Which is why the following has me thinking. According to UN-Habitat, an estimated 560 million people live without electricity in sub-Saharan Africa (this year’s World Cup is taking place is in South Africa), including residents of Kenya’s Kibera, the largest slum settlement in the region. Situated in Nairobi, Kibera is “home” to almost one million people and only about 20 percent of people residing there have electricity.
In light of what it means to live without electricity, I know the tournament doesn’t even register as a footnote when seen in terms of life’s necessities. But there are lot of people residing in the Cup’s host continent, including a lot of kids no doubt, with a passion for the sport that I can’t even begin to fathom, who are cut off from witnessing sports’ – their sport’s – greatest spectacle.
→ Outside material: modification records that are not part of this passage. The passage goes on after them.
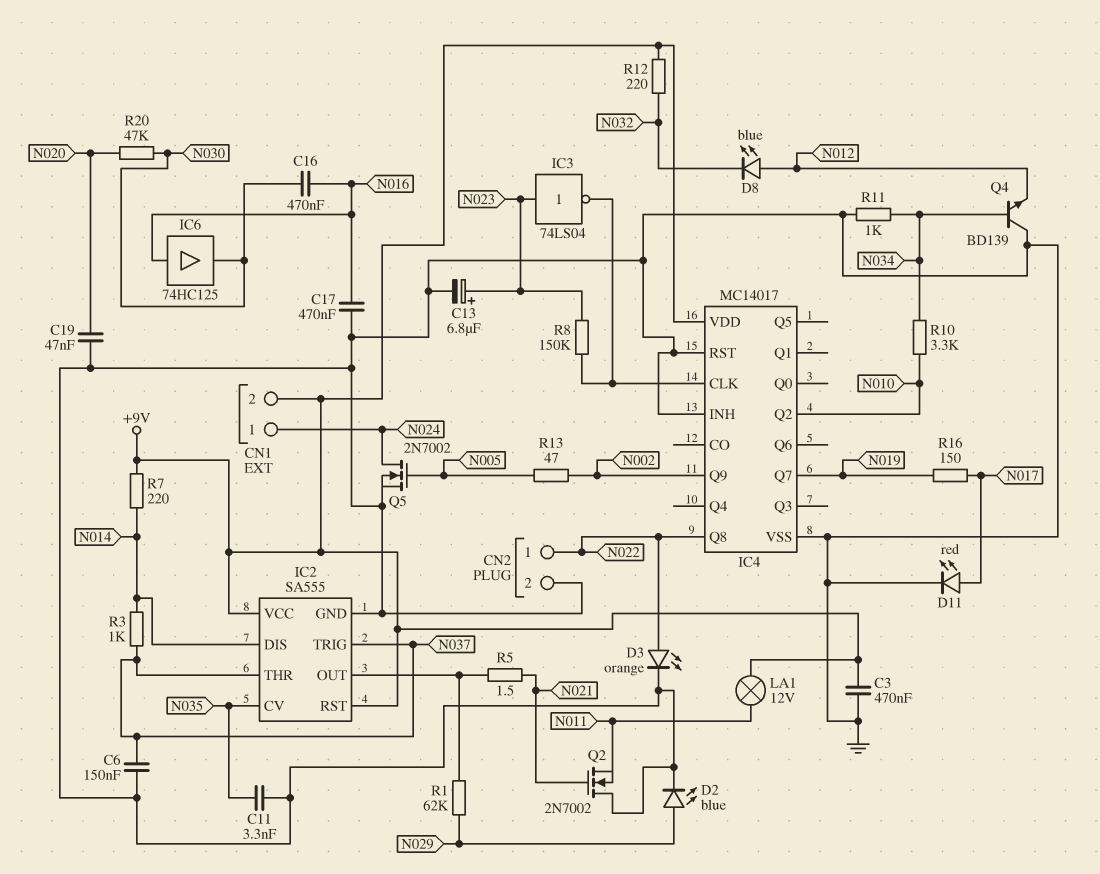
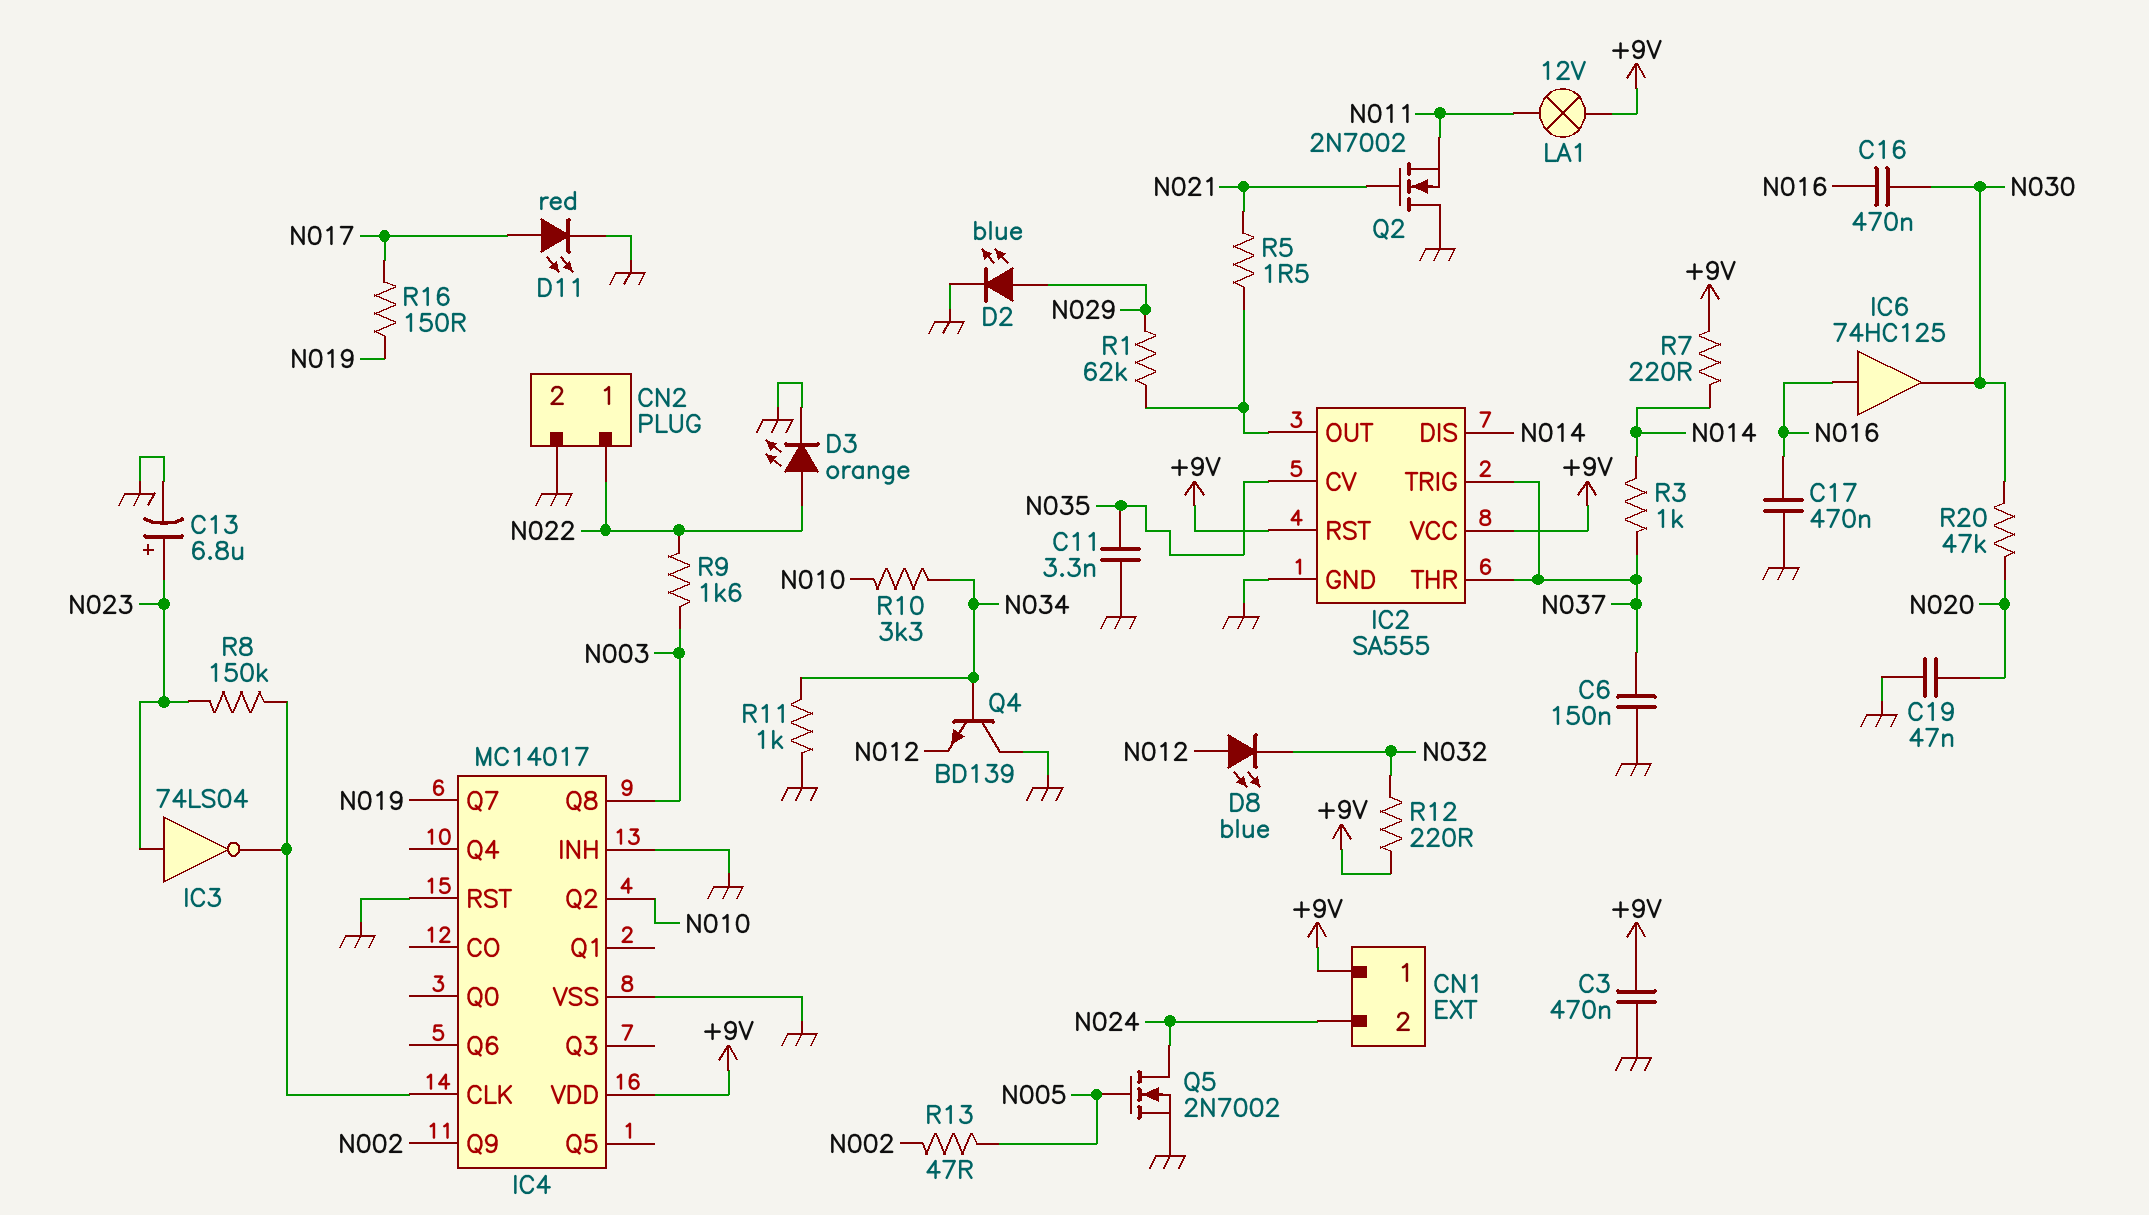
CN1 pin 1: N024 -> +9V
CN1 pin 2: +9V -> N024
IC4 pin Q8: N022 -> N003
R9: none -> 1.6k (N003, N022)

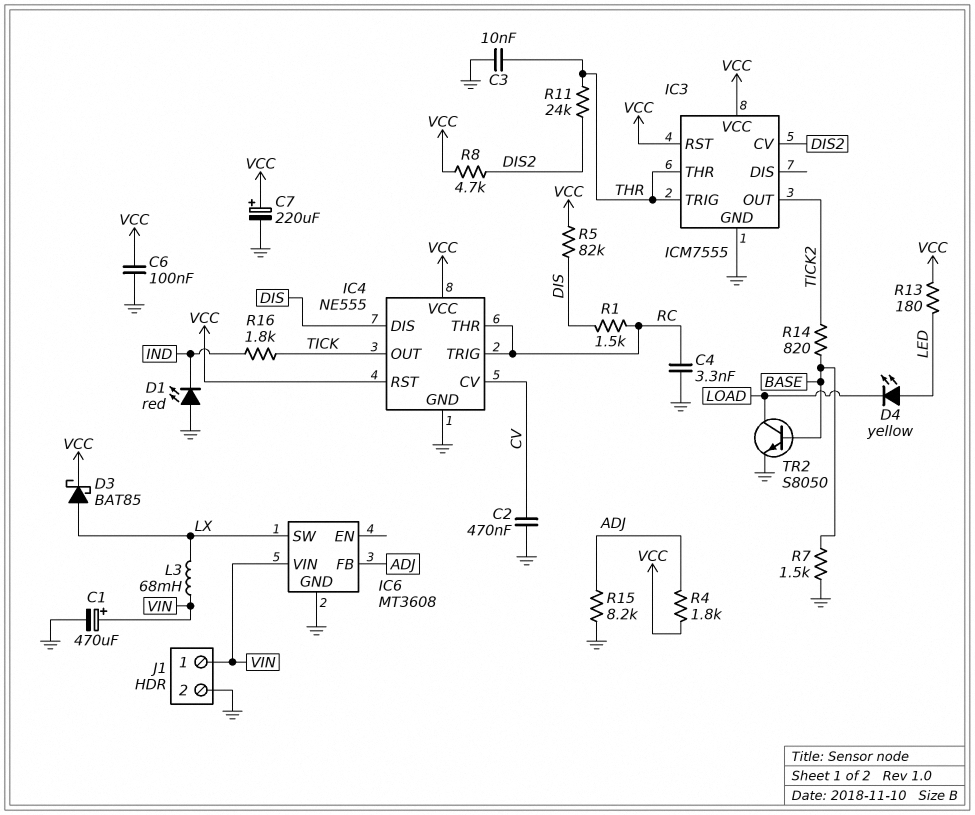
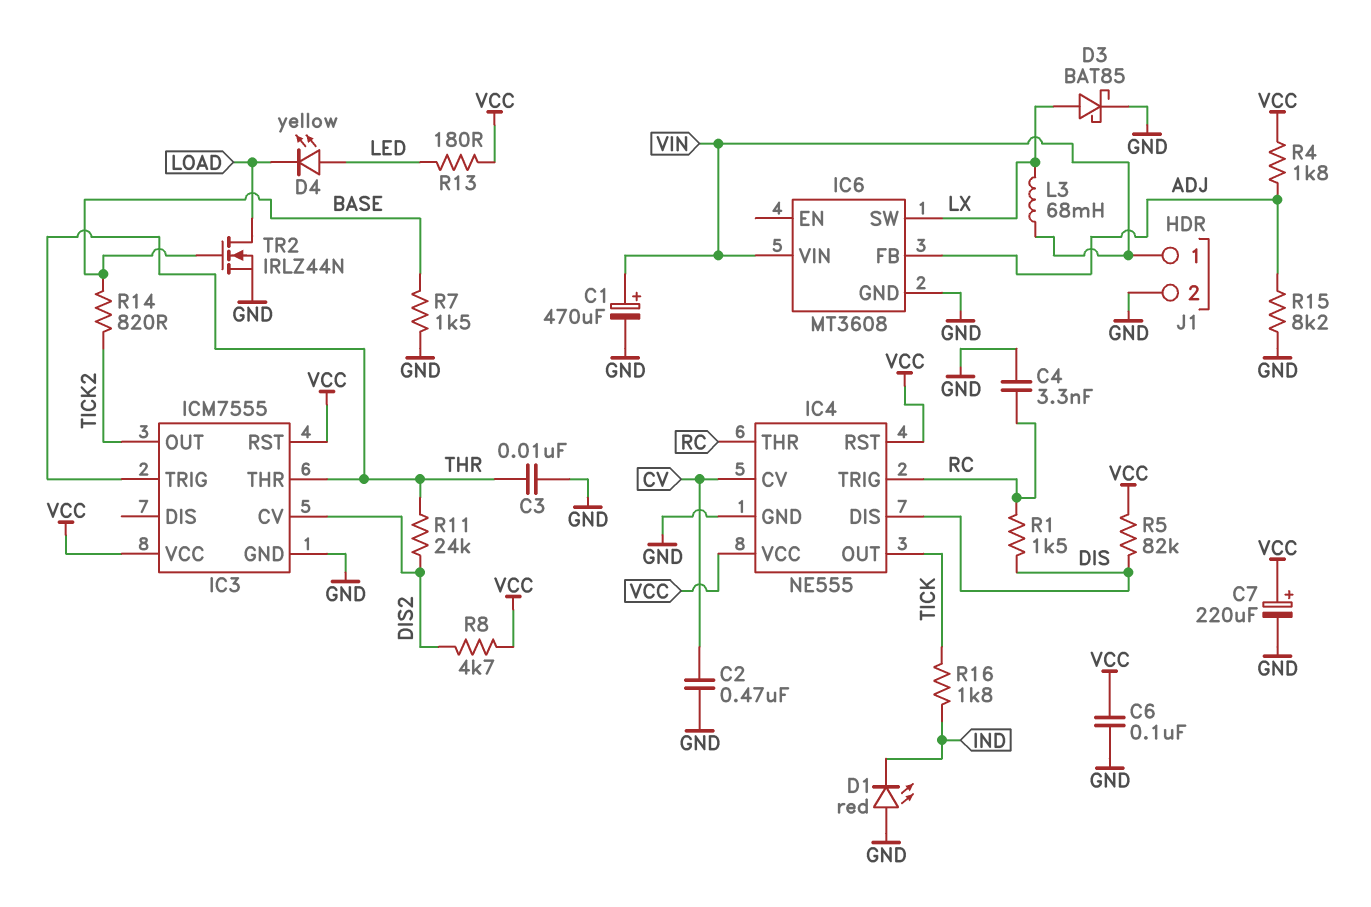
D3: schottky BAT85 (A LX, K VCC) -> schottky BAT85 (A LX, K GND)
TR2: NPN S8050 (B BASE, C LOAD, E GND) -> NMOS IRLZ44N (G BASE, D LOAD, S GND)

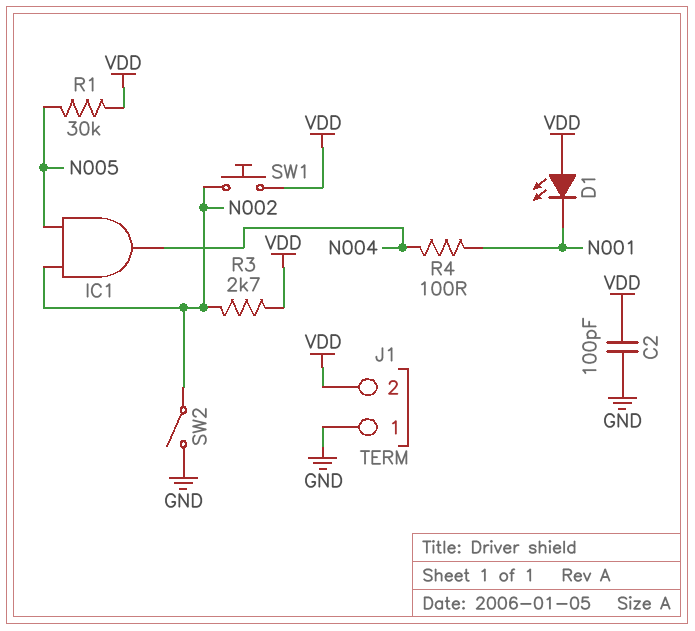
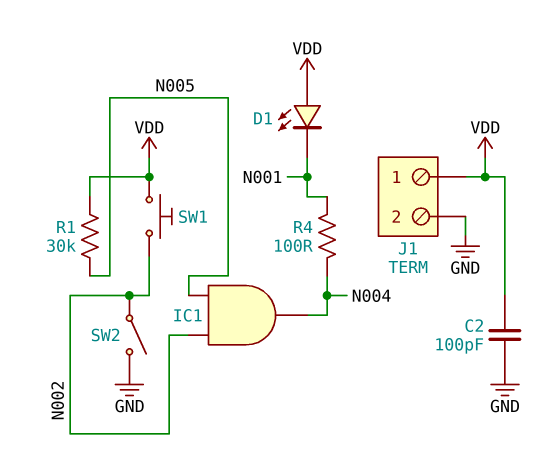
J1 pin 1: GND -> VDD
J1 pin 2: VDD -> GND
R3: 2.7k (N002, VDD) -> none

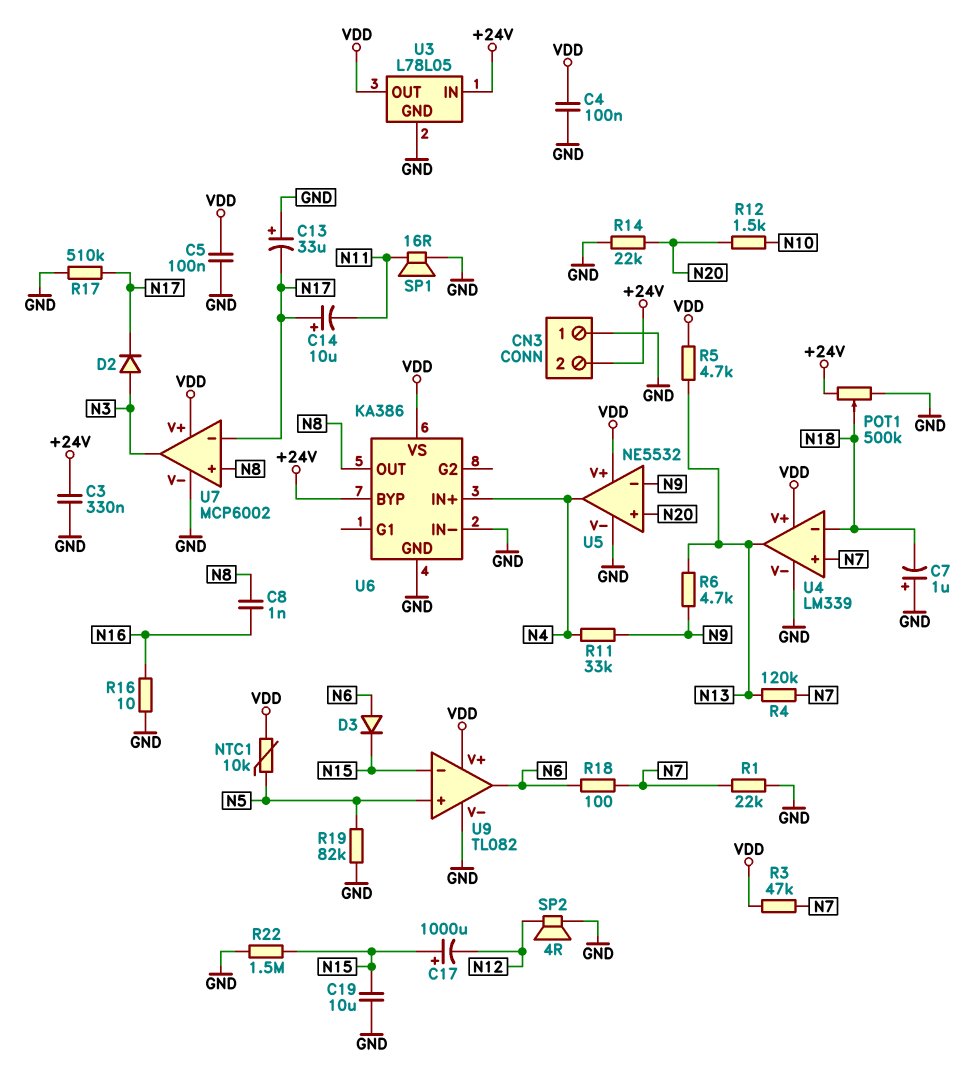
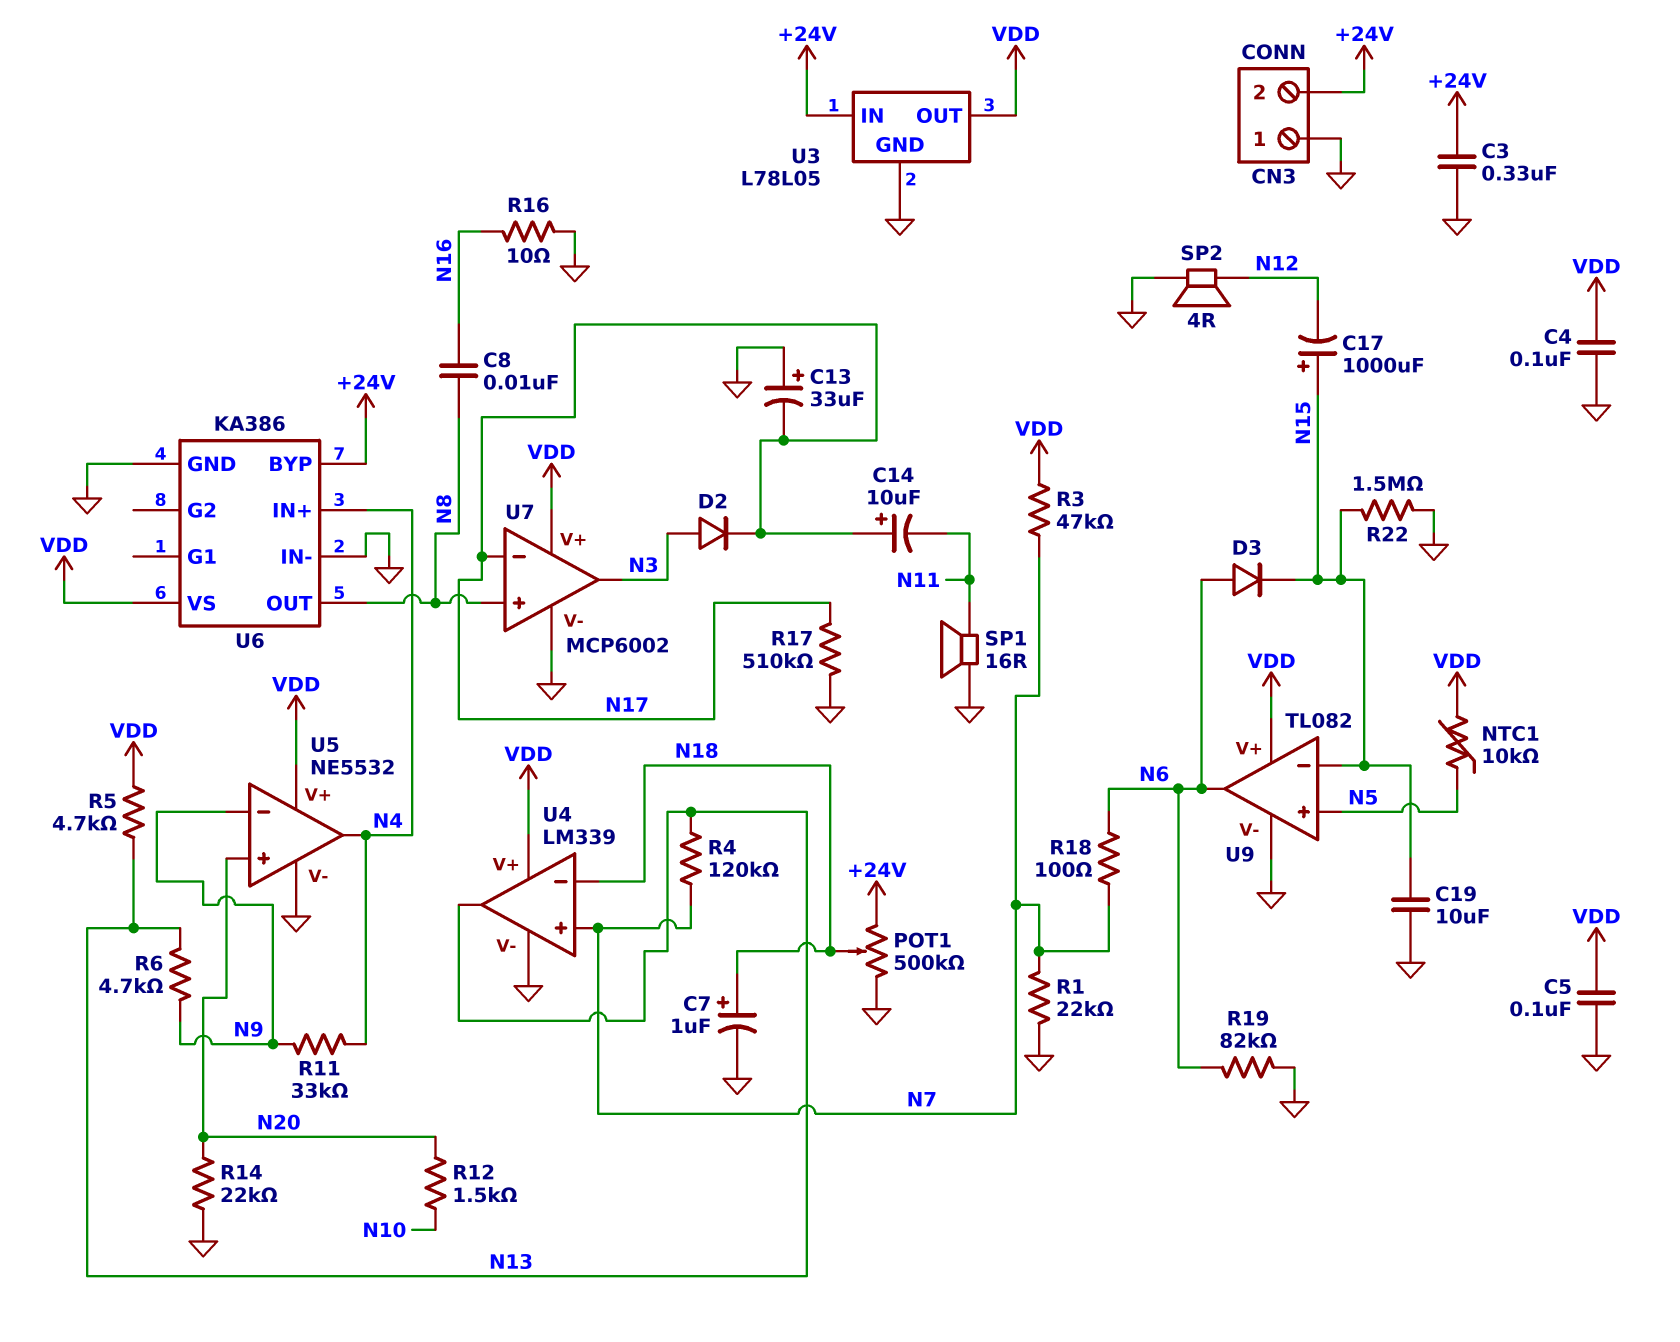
C7: 1uF (plus GND, minus N18) -> 1uF (plus N18, minus GND)
C8: 1nF (N8, N16) -> 10nF (N8, N16)
R19: 82k (GND, N5) -> 82k (GND, N6)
A little ray of hope, however, comes from Solafrica.ch, a Swiss nonprofit organization that started the Kibera Youth Solar Project, which is training Kiberan kids to “assemble and repair solar technology.” To televise the games locally, Solafrica has worked with a couple dozen youth to help them hook up “open-air” television sets and projectors to a solar power-station with photovoltaic solar panels and batteries. At the end of the World Cup, the station (which can provide light and charge mobile phones and other small devices) will be installed in a nearby school to provide power for a number of local needs.
“The Kibera youths have now conquered the power of the sun,” said Solafrica Executive Director Joshiah Ramogi, who spun the group off from Greenpeace, which is also involved in supporting the effort. Quoted in Techworld, he added, “We want to show the residents of the slums the benefits of solar technology. We want to convince them to adopt new solar LED technology that will benefit them and their children.”